Athletes, as workers in capitalism, have to face working conditions that are alien to their natural spirit.

A very few individual athletes can get glory, like a few singers or actors. But, for all of them, if they do not have something like labour unions or communities which can support and nourish them, they actually have no bargaining power or leverage should anything go wrong – with their bodies, with their sponsors, or with their contracts.

Nobody has commented on the fact that Brij Bhushan Singh and the WFI did not pay the athletes as per their contracts. The exploitation was at every level. Playing sports professionally is a very precarious job.

Sportspersons are also vulnerable to the inherent violence of the workplace.

The violence may be from the high physical contact – eg., the head injuries, that are medically not attended to properly, or the violence may be more traditional – the sexual exploitation of young, powerful, attractive women and also men, by those with feudal-bureaucratic power over them, and at times, by their trusted coaches.

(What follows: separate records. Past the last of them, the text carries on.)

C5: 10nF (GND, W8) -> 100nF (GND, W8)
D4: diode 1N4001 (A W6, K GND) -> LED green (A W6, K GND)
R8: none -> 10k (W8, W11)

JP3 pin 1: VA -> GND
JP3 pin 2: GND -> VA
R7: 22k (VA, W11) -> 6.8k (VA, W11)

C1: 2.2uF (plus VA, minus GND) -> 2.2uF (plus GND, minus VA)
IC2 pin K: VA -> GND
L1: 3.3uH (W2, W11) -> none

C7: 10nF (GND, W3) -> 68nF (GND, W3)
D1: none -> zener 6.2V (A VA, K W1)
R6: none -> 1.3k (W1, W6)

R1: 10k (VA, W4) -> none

The solidarity call should not be to “save our women” – they are neither ours to own, nor do they need “saving”. Men athletes too are severely exploited in sports, including sexually. And how can we save women and men who are far more skilled, talented and fast, than the rest of us !

What is needed is strict accountability of those with power over them. What is needed is sportspeople running their own federations, creating communities of nurturing and financial support, providing their sporting communities with stable pathways out of hardship.

Yet, from north to south India, “beti bachao” is the slogan that is being chanted at the solidarity marches.

Attention has not been given to the needs of working class sportspeople. Let that conversation begin.